CR(+) PG cells are less recruited than other PG cells
Low innervation counteracts high intrinsic membrane excitability and prevents the firing of newly generated immature neurons (Dieni et al., 2016). In the other hand, temporal summation of small, input-specific, NMDA receptor-mediated EPSPs converts into reliable spiking in immature neurons (L. Li et al., 2017). Thus, sparse activation of immature neurons may play important and specific functions in circuit computation. We examined the afferent-driven recruitment of CR(+) PG cells using paired loose cell-attached recording. We compared the OSN-evoked firing activity of EGFP(+) PG cells with those of other PG cell subtypes embedded in the same network. Stimulation intensities were first adjusted to reliably elicit the discharge of a randomly chosen EGFP(−) PG cell. Then, we simultaneously recorded from an EGFP(+) cell projecting into the same glomerulus (n = 18 pairs in slices from P31–P39 old mice). As illustrated in Figure 7A, spontaneous and evoked action potential capacitive currents were classically biphasic and large in EGFP(−) PG cells (average amplitude 121 ± 28 pA, range 18–532 pA; Fig. 7C). The number of spikes evoked by the stimulation of the OSNs (from 2 to >16, average 5.8 ± 4), as well as the duration of the burst varied across cells, consistent with the diverse functional profiles of PG cells (Fig. 7A,B; Najac et al., 2015). In sharp contrast, OSN stimulations produced no response at all (n = 8 cells) or a single, occasionally two, small monophasic capacitive currents (15 ± 2 pA, n = 10 cells) in EGFP(+) PG cells (Fig. 7A–C). Increasing the intensity of stimulation did not change the responses indicating that EGFP(+) PG cells do not have a higher activation threshold. Moreover, spontaneous spikes were rarely seen in EGFP(+) cells (few events seen in only 3/18 cells) whereas they were frequent and seen in the majority of EGFP(−) cells (11/18). Thus, CR(+) PG cells are remarkably silent compared with other PG cell subtypes and, in sharp contrast with other type 2 PG cells (Najac et al., 2015), are poorly recruited by afferent inputs.

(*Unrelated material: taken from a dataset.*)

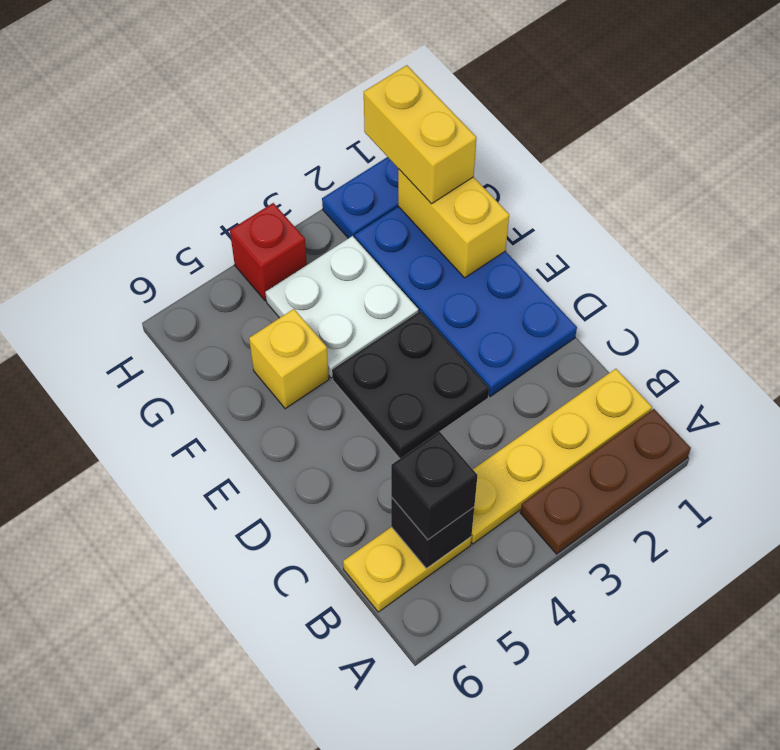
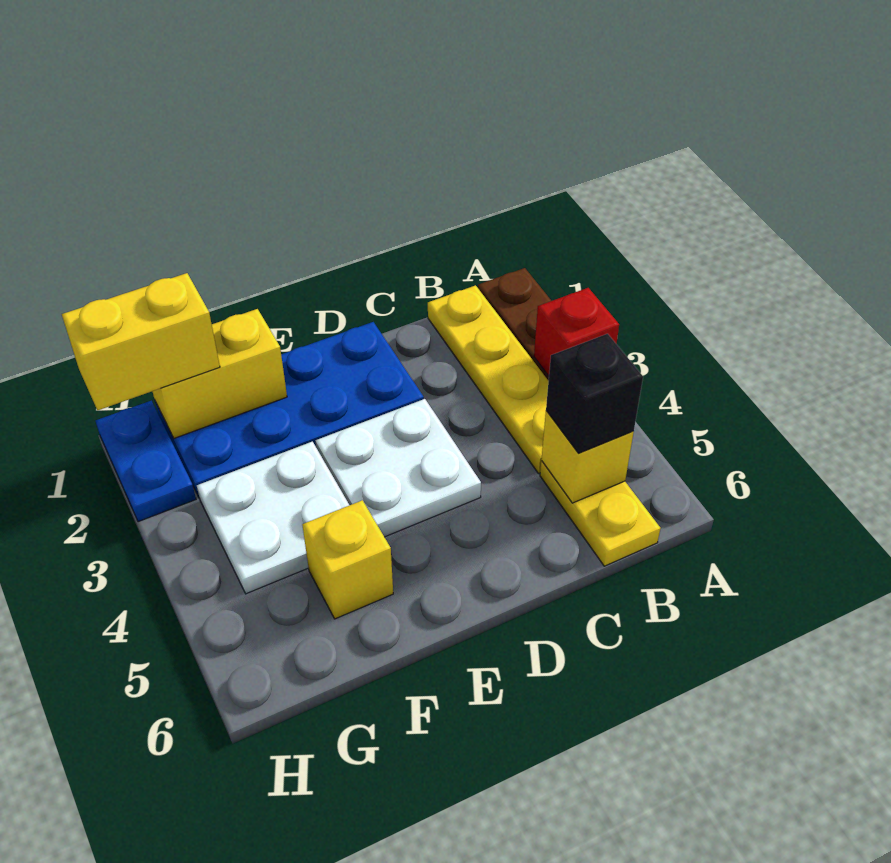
black brick B5 level 2 -> yellow brick B5 level 2
black plate D3:E4 level 1 -> white plate D3:E4 level 1
red brick H4 level 1 -> red brick A3 level 2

We also investigated the activity of CR(+) PG cells in vivo using the expression of the immediate early gene c-Fos as a marker of cellular activation (Fig. 7D). We compared the relative activation of various PG cell subtypes under basal conditions in mice housed in their regular cage. In these animals, occasional glomeruli were heavily labeled by a c-Fos immunostaining (n = 1104 c-Fos+ cells in 3 mice). In these glomeruli, the majority of CB(+) PG interneurons were positive for c-Fos (72.3 ± 2%), in line with their pronounced activity in vitro and in vivo in anesthetized animals (Najac et al., 2015). In comparison, a smaller percentage of TH(+) PG interneurons were positive for this immediate early gene (28.1 ± 7%), while only rare CR(+) c-Fos(+) PG cells were observed (11.5 ± 1%) consistent with their low network-driven activity in slices. Thus, these data suggest that the physiological properties of CR(+) PG cells limit their contribution in local network activity.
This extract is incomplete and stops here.